Sorry for the typos...I am using a touchscreen.


----------



## Bonnie's Mommie (Mar 2, 2006)

I would give the antibiotics a few days to work before worrying too much. It sounds to me as though it's just an infection. It's okay to worry, though, these are our babies!


----------



## jmm (Nov 23, 2004)

Which lymph nodes? All of them? The ones under her neck? When you say biopsy do you mean they stick a needle attached to a syringe and looked at a cytology? Or did they sedate her and take a chunk of the lymph node?


----------



## caligirlinpa (Oct 14, 2008)

The lymph node under her neck. It is just one side. She appeared to have a bite there. We noticed it too late for them to be able to tell what got her. We didn't notice until the lump appeared and we seen the scab.
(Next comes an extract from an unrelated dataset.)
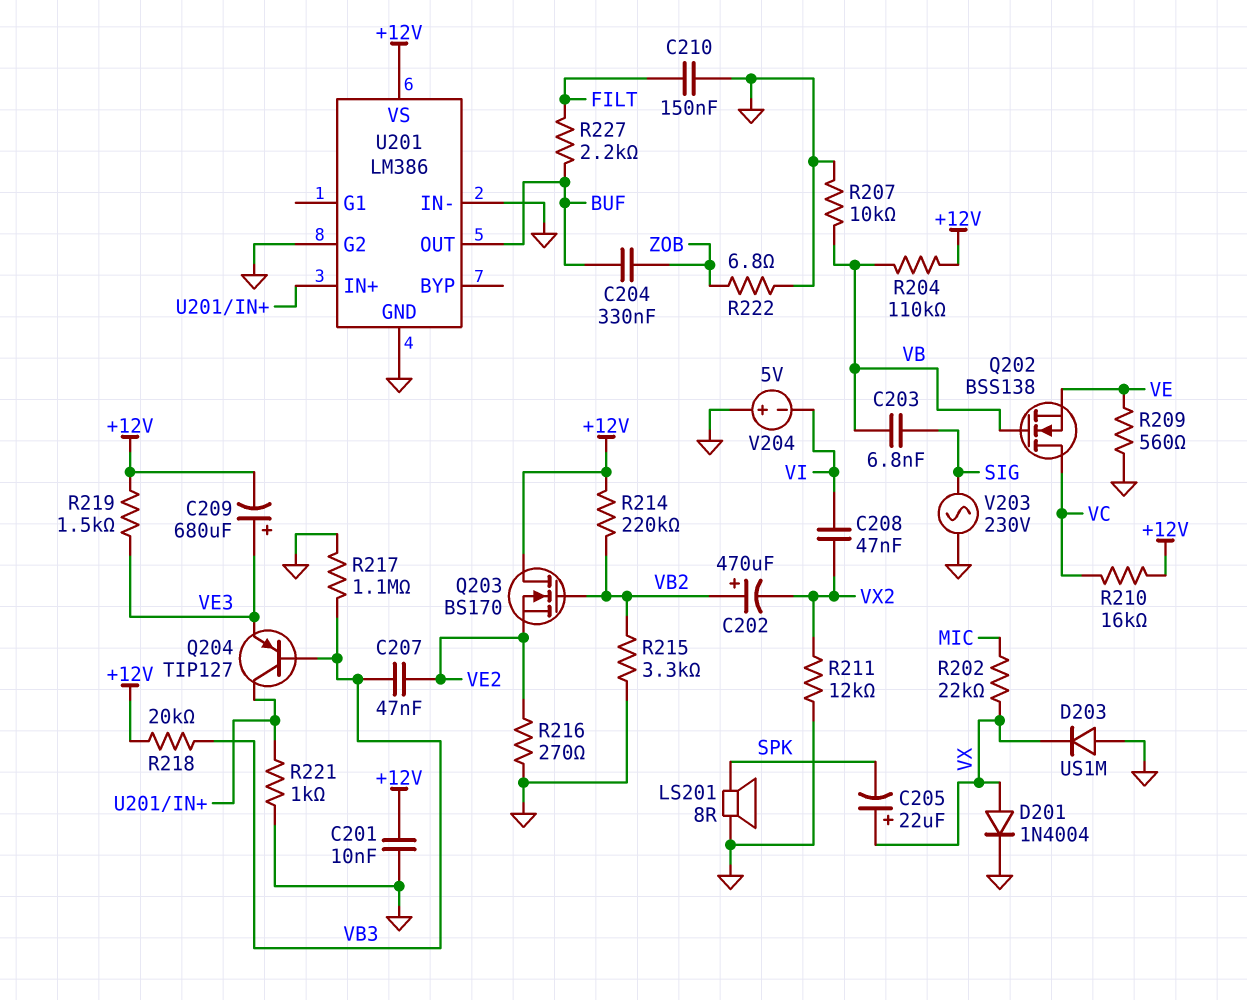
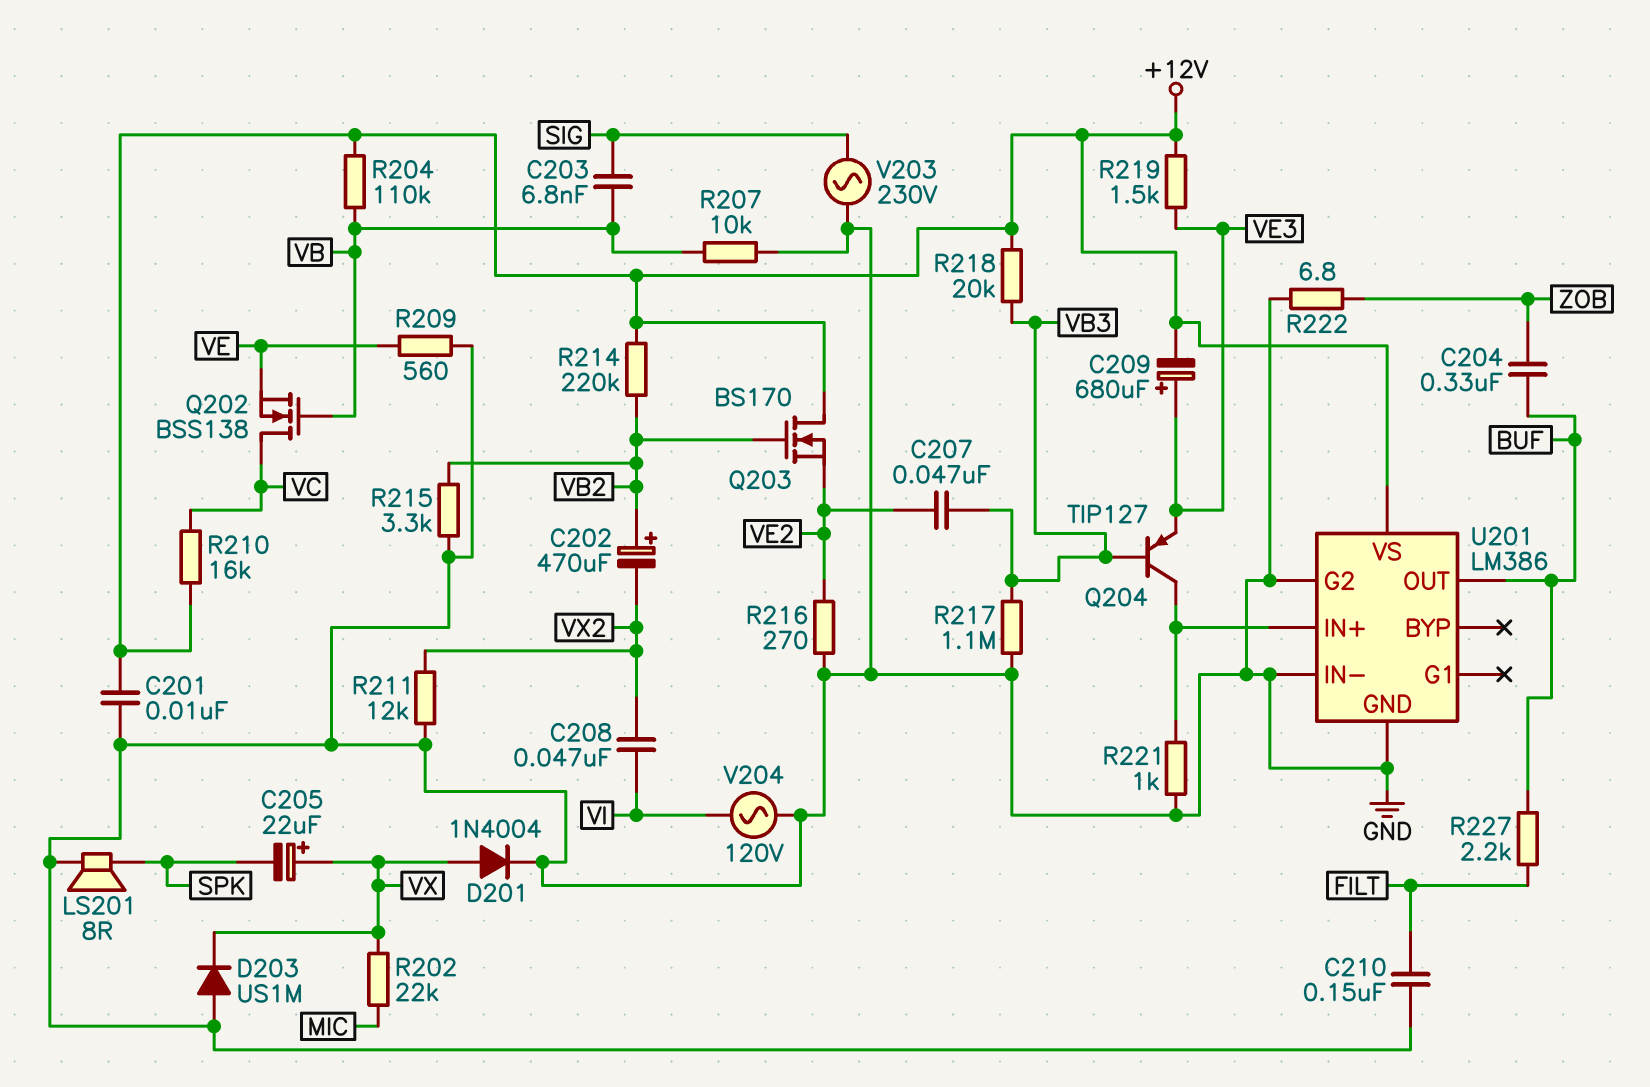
V204: 5V (plus GND, minus VI) -> AC 120V (GND, VI)

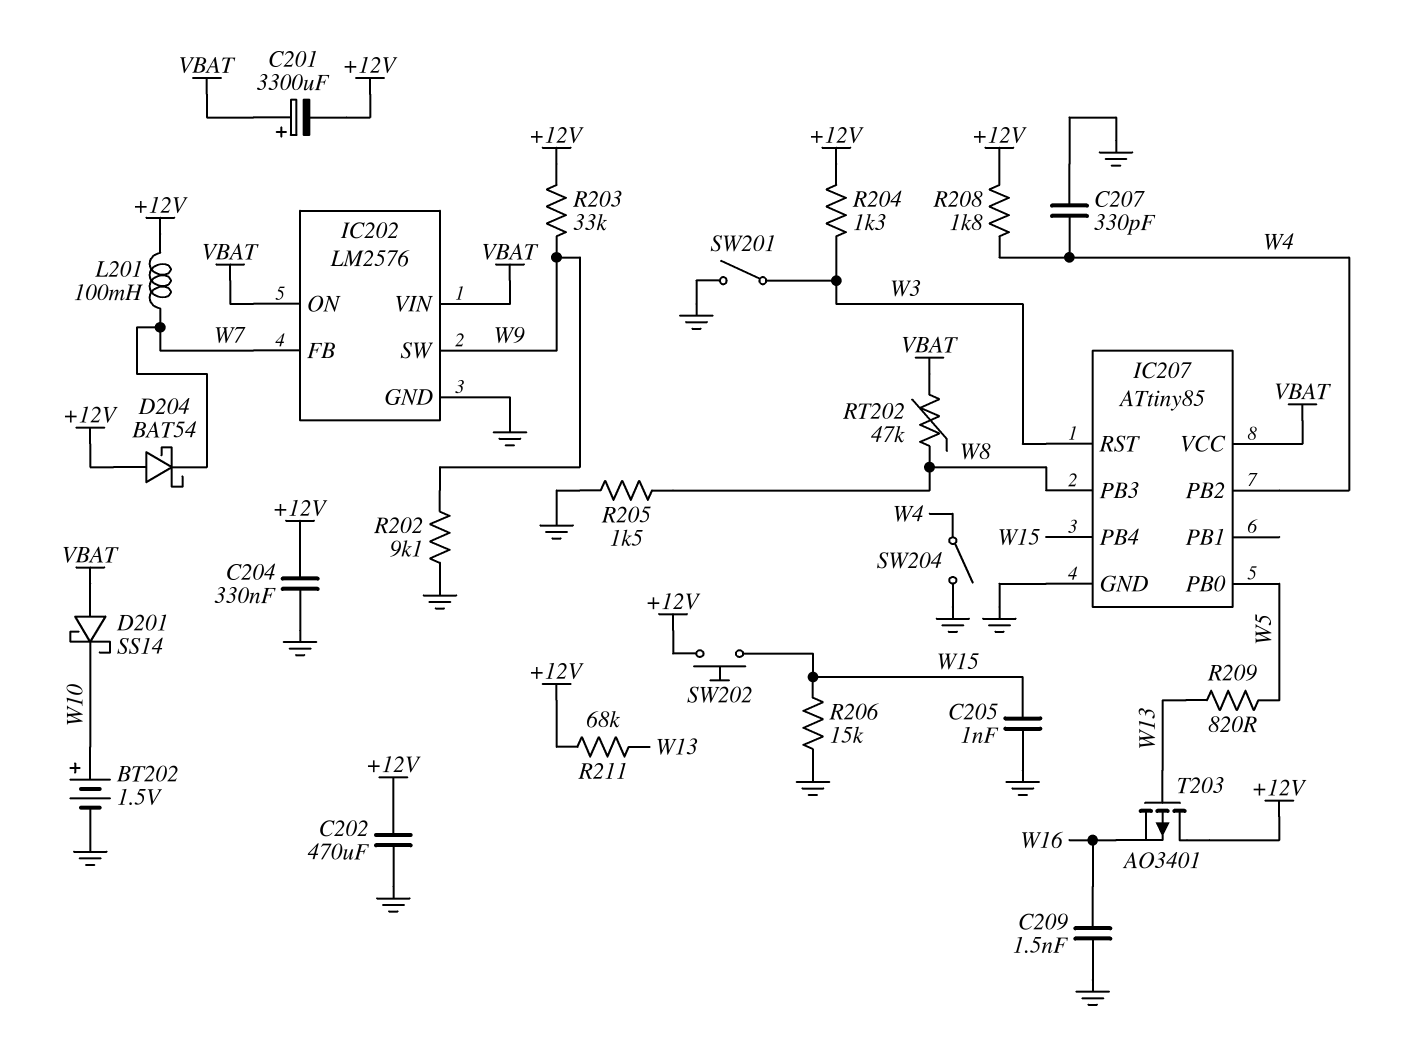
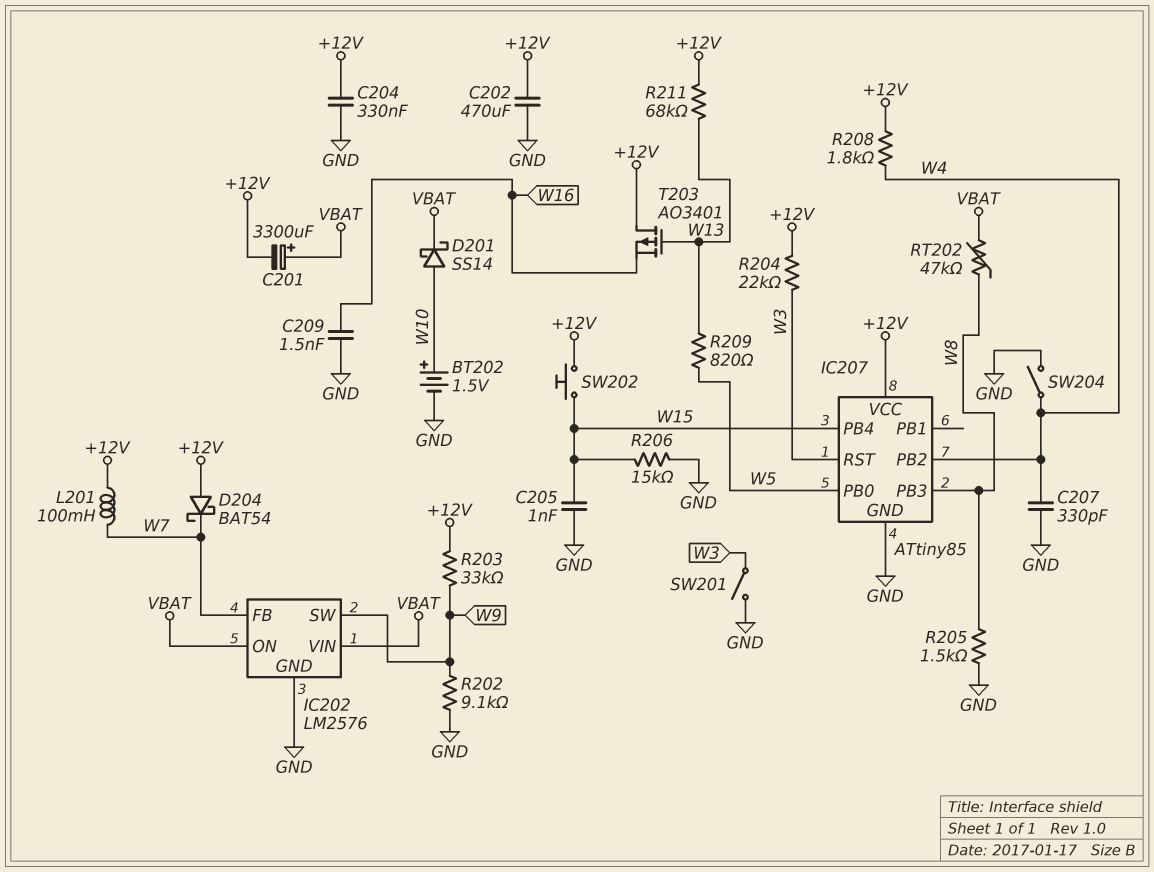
D201: schottky SS14 (A VBAT, K W10) -> schottky SS14 (A W10, K VBAT)
IC207 pin VCC: VBAT -> +12V
R204: 1.3k (+12V, W3) -> 22k (+12V, W3)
They did a syringe test not taking a chunk. The doc said once a lymph node en,arged it probably won't go back to normal size. She was on antibiotic a few weeks ago and it went down but came back but she was throwing a lot of it up. They switched her to this and fingers crossed, she is keeping it down.


----------



## almitra (Apr 24, 2009)

I am so sorry your baby is feeling punk and I KNOW you're worried about her. Wait to find out what the tests say before you worry anymore....it is unlikely to even be necessary (worrying, I mean). You were cautious and took her in the second you noticed an issue, got her treatment, and are following dr's orders.....so you did everything right. Just administer TLC and wait for more results which we all hope are no problemo. Keep us in the loop and hang in there.


----------



## jmm (Nov 23, 2004)

Ok. So the next step would be to have a biopsy taken. What you describe was a fine needle aspirate for cytology. It is a tiny sampling of the cells in the area. It is not always an accurate picture of what is going on. Unless she is super-duper tolerant, they'll want to sedate her a touch and use a biopsy device to take a small chunk. She'll probably have a suture or two. This chunk gets sent off to an outside lab and takes 3-5 days for results. This will give you a better diagnosis. In addition, I would request a CBC and chemistry panel be done just to be sure nothing else is going on. Its odd that it partially resolved and came back.


----------



## edelweiss (Apr 23, 2010)

Not to scare you but this was my experience:
We adopted a maltese/bischon mix & when we got him he had a swollen lymph node on the L side under his jaw---it stayed regardless of what we did. He developed w/in a year a mouth tumor which we removed & had biopsed---BTW all of his tests were normal. The vet was certain it would be nothing but it came back as a very aggressive cancer. Within a short time it regrew even larger & in the end he had to be put down because of it. 
I would look for a 2nd opinion (& biopsy) as JMM suggested above. It is probably NOTHING---but better safe than sorry. 
I will pray for only good results whatever you do. Hugs.


----------



## Purple-peep (May 14, 2009)

I'm so sorry that your baby isn't feeling well!

I agree with the others on getting a core biopsy and more bloodwork done. Better to be on the safe side.

I'll say some prayers that everything works out ok for her.


----------